The Man Who Knew Infinity

Ramanujan, a self-trained mathematician unable to find an academic position in India, had a poorly played job as a clerk.   Convinced that he was a genius and desperate to be heard, he sends letters with samples of his work to major British universities.  He receives a reply from Professor G. H. Hardy at Cambridge, who invites him to come to the university.  Things do not go smoothly — many of Hardy’s colleagues are not all that enthusiastic at the idea of working with an uneducated (in their view) Indian.  Even those who accepted his mathematical genius regarded him with a kind of bemused condescension, considering him kind of an idiot savant — someone with genuine insights, but no idea how he got there.  And the social differences loomed large.  Ramanujan, although he lived in abject poverty,  was a Brahmin, used to thinking of himself as a superior being by virtue of his birth.  This did not go over well with his English colleagues, who thought of themselves as sole masters of the universe.  And how did a vegetarian manage to survive in an England where even vegetables were often cooked in lard?

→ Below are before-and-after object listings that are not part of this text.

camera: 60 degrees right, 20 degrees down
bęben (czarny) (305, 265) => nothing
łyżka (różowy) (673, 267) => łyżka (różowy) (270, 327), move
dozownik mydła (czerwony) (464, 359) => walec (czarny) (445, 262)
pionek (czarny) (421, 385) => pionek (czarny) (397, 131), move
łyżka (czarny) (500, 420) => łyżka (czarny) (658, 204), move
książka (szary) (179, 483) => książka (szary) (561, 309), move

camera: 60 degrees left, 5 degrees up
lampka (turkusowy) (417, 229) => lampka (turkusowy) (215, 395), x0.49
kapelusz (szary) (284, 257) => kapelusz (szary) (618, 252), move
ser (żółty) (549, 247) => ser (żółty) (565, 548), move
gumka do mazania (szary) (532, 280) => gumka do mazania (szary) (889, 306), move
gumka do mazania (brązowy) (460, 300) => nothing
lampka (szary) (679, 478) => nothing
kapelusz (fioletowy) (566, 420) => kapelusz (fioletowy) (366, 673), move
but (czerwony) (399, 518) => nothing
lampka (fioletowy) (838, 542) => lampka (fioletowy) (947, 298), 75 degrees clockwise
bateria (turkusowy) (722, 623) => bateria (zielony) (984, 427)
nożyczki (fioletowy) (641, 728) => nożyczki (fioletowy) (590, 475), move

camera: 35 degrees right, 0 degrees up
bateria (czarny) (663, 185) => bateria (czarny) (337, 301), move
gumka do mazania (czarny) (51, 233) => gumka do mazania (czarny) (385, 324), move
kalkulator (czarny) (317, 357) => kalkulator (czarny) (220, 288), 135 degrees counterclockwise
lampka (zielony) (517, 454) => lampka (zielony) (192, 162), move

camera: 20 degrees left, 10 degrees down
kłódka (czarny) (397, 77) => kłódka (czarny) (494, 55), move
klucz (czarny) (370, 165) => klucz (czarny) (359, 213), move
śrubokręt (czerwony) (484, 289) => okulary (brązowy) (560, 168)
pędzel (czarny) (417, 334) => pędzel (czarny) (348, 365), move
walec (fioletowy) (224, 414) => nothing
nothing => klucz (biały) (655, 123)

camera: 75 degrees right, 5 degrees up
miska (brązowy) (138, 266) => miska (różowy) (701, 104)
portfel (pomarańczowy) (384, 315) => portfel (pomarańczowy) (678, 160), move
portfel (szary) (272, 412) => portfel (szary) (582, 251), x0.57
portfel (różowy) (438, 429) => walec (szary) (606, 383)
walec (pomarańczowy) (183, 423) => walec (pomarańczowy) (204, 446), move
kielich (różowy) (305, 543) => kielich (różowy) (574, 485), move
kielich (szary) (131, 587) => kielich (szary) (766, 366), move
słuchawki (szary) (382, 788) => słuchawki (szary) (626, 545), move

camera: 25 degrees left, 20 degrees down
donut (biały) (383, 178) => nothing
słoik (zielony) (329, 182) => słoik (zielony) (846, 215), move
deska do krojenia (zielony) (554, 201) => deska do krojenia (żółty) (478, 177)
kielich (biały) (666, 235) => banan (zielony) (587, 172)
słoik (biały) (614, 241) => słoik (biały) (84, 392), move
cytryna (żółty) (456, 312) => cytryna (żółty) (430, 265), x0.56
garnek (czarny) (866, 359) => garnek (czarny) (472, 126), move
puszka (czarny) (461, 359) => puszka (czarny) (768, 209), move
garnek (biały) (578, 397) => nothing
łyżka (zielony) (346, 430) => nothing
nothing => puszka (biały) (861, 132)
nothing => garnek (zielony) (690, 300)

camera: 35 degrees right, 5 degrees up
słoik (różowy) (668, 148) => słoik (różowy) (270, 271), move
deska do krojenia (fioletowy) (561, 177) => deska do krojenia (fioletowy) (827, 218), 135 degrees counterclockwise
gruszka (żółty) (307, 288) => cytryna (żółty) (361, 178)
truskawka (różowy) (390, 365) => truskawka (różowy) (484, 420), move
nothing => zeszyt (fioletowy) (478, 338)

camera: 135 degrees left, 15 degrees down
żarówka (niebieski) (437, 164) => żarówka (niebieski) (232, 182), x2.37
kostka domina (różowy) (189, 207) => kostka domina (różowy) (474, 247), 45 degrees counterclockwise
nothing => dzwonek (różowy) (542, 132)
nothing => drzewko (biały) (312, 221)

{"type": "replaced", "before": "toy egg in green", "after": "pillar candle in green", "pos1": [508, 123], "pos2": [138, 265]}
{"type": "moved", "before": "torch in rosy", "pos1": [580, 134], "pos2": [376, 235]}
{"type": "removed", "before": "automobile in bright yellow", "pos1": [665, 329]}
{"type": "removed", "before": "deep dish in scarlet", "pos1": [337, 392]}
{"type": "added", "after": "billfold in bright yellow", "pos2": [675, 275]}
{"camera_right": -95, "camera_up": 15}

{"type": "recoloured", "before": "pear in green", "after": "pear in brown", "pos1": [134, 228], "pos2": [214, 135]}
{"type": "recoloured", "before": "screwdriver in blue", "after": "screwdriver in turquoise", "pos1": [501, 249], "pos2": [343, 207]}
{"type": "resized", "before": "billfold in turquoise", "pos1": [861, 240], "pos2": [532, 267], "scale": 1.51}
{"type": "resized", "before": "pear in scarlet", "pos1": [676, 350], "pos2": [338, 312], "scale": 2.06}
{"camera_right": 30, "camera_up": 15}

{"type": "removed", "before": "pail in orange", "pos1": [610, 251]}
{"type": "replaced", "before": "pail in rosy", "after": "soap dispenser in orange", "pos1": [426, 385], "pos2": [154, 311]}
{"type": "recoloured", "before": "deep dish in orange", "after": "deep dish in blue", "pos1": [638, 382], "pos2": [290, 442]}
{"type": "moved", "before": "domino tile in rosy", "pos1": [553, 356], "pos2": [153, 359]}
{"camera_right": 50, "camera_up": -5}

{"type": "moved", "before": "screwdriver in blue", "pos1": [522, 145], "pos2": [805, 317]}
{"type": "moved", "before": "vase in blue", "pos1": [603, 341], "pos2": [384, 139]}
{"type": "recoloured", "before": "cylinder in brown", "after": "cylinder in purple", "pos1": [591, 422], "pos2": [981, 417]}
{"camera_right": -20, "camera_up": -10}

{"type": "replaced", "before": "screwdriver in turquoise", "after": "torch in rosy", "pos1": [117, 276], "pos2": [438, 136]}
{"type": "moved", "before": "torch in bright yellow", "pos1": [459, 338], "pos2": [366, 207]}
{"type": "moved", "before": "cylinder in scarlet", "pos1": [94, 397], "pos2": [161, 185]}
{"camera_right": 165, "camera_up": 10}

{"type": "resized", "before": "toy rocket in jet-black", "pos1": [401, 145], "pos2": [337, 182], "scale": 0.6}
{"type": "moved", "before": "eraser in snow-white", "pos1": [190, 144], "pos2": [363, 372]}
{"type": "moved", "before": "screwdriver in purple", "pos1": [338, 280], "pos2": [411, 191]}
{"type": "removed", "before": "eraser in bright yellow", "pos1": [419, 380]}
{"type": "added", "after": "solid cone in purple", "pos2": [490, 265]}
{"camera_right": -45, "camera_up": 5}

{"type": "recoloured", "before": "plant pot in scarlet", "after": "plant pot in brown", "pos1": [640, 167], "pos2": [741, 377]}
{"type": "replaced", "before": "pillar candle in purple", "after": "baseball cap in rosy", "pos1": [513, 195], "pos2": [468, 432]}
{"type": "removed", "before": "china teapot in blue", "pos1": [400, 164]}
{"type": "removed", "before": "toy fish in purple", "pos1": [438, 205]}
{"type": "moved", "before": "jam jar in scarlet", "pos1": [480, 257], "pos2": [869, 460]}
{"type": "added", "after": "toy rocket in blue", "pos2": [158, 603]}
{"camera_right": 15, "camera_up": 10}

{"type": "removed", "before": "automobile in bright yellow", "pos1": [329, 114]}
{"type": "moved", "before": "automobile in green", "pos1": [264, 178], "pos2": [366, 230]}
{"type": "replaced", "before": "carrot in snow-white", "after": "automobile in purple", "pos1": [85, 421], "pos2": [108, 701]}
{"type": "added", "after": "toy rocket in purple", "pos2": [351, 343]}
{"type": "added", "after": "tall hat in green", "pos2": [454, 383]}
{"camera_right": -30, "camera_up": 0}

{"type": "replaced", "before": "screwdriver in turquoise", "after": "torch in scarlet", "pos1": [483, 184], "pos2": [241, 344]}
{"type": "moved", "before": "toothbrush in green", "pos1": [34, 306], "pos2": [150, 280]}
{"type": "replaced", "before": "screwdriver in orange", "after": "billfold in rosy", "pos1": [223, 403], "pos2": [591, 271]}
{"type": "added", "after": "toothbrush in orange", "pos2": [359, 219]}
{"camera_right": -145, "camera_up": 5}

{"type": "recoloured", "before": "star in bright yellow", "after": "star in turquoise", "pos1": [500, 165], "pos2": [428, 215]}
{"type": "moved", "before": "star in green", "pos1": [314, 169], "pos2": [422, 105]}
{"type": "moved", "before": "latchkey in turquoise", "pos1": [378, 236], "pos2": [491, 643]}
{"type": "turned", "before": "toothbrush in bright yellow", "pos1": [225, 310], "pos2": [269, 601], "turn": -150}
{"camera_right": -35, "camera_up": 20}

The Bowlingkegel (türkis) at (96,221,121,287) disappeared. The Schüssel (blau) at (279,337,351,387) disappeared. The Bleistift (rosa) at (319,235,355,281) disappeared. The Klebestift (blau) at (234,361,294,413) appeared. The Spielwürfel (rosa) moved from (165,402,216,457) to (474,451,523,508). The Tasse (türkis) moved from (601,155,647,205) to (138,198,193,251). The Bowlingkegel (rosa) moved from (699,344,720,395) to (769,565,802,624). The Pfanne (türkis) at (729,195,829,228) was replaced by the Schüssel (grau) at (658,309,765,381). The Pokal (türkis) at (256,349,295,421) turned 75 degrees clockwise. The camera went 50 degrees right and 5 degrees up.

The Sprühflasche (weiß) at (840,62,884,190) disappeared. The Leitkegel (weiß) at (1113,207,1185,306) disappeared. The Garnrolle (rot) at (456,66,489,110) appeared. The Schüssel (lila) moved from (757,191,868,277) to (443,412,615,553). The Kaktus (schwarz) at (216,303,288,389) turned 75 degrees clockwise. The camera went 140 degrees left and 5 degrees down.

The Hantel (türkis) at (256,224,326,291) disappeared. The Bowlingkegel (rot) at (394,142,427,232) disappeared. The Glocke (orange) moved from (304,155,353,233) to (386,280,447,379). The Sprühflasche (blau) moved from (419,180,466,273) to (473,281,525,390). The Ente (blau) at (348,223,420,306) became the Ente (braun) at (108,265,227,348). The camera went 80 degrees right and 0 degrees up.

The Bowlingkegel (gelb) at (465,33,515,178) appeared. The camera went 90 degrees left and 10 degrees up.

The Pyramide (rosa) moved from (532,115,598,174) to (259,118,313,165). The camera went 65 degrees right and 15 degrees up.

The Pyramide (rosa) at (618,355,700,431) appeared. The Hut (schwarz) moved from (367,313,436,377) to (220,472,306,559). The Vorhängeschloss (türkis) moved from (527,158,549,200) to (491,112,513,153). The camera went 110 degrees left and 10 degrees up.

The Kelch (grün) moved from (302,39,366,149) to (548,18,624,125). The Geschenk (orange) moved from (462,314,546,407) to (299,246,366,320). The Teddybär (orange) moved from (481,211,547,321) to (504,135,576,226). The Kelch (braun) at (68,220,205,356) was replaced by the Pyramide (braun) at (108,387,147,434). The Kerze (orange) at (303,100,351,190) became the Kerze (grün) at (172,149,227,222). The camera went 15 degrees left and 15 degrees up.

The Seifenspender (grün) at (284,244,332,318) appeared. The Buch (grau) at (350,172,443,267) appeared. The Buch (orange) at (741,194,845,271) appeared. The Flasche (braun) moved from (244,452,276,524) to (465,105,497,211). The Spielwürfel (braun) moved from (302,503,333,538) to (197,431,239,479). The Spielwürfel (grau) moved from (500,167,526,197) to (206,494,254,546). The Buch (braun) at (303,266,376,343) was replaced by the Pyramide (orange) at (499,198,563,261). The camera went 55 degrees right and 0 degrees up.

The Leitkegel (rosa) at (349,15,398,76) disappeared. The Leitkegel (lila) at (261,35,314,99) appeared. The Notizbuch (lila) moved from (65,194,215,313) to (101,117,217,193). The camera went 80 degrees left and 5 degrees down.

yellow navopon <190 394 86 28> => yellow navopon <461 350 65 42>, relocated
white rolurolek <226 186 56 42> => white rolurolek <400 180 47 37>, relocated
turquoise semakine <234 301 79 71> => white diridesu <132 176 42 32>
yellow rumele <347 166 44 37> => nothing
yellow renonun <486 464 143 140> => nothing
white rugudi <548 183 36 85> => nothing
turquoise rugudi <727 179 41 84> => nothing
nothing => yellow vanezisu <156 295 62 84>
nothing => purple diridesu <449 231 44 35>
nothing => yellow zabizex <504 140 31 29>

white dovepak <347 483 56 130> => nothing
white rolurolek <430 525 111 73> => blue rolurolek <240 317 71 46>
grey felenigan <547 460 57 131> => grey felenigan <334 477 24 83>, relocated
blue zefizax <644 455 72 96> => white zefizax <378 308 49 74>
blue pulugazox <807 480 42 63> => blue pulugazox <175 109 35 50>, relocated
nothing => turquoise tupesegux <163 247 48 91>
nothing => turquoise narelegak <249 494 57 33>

Ramanujan, as it turned out, was capable of producing the rigorous proofs Prof. Hardy thought were necessary for his work to be taken seriously.  So the two men eventually developed a working partnership, if not true friendship.  But Ramanujan could never answer Hardy’s persistent question — where do you get these insights?   Perhaps, said Ramanujan, it is because God speaks to me.  Given that much of Ramanujan’s work was in what mathematicians would call infinite series, that’s as good an answer as any.

The movie works, I think, because of the strong performances of the two leads, Jeremy Irons and Dev Patel.  Irons is a fine actor, who has been known to chew the scenery when he is bored with a role.  He is not bored here, and finds the right balance between social awkwardness and political savvy (he is, as it turns out, an adept player of academic politics).  Patel likewise finds the right line in a difficult part, balancing a man aware of his supreme intellectual gifts but one who nevertheless depended on friendship and family support, both of which were sorely lacking in his new world.

Ramanujan returned to India after WWI, and died young, so we don’t know what he might have accomplished with a normal life span.  His work was recognized as brilliant in his own time.  But as is common in number theory, few practical applications for his work were found for many decades.  These days, his work is used in advanced cryptography and to explain the physics of black holes.